I have paid the District of Columbia almost three hundred dollars in parking tickets. This month.
SO -who wants to hear some good things?! (I'm picturing all of you breathing a sigh of relief).
Oh! My best friend from home is coming to visit tomorrow and is staying with me along with her fiance. I've never met him, so we're all going to bond :) We'll be doing the tourist thing, so I'll be a sweaty mess I'm sure, after we tromp all over the city, but it will be fun. I'm excited to show them my little world here.
I went out for drinks with my boss and coworker the other day. This is becoming an almost weekly thing and it's actually something I really like. We compliment each other well, and even though my job makes me a bit crazy (an understatement), having good coworkers helps immensely to me.

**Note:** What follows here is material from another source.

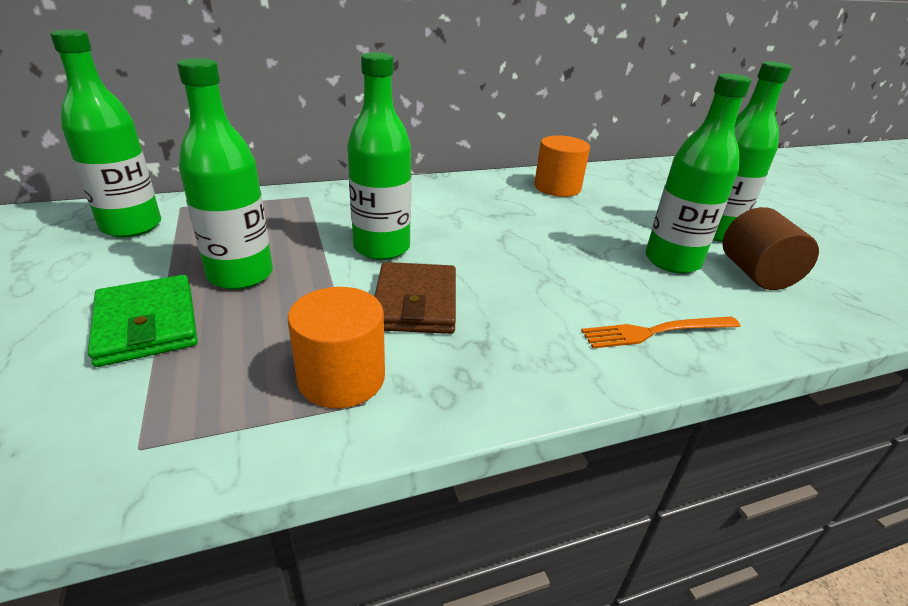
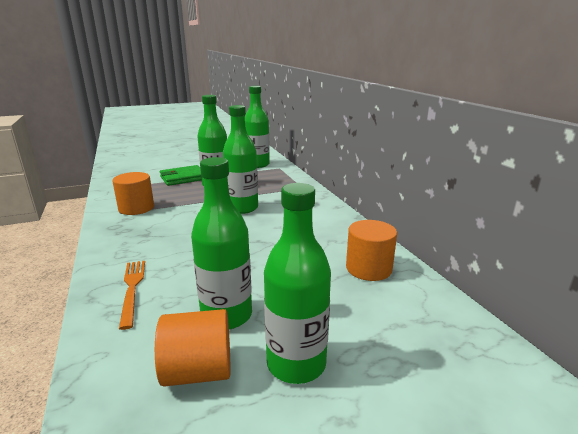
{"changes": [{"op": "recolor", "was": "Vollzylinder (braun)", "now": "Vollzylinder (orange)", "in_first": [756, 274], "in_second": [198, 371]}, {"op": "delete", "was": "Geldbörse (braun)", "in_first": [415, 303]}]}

I also went out right after that with a few members of my now-over softball team. I split a burger with one of the girls, drank a bit more, and we just had a good time hanging out. I've had fun doing it, and I signed up for summer ball which starts July 11. I can't believe I signed up again to play in the late-summer heat, but its just something fun to do and a nice way to spend a Sunday afternoon. So what the hell-
I feel like I'm getting a new best friend -across the country and someone who I never, ever would have crossed paths with- but she's getting me through my days sometimes, and you know who you are!
I went to the doctor last Monday for the first time in years and years. I had bloodwork done, which I was nerovus as HELL about since I hadn't had it done in years and it was such a psychological bad thing to me. But...it went FINE. And I'm healthy as anything, and that's comforting. My EKG also returned a verdict of a perfect heart :)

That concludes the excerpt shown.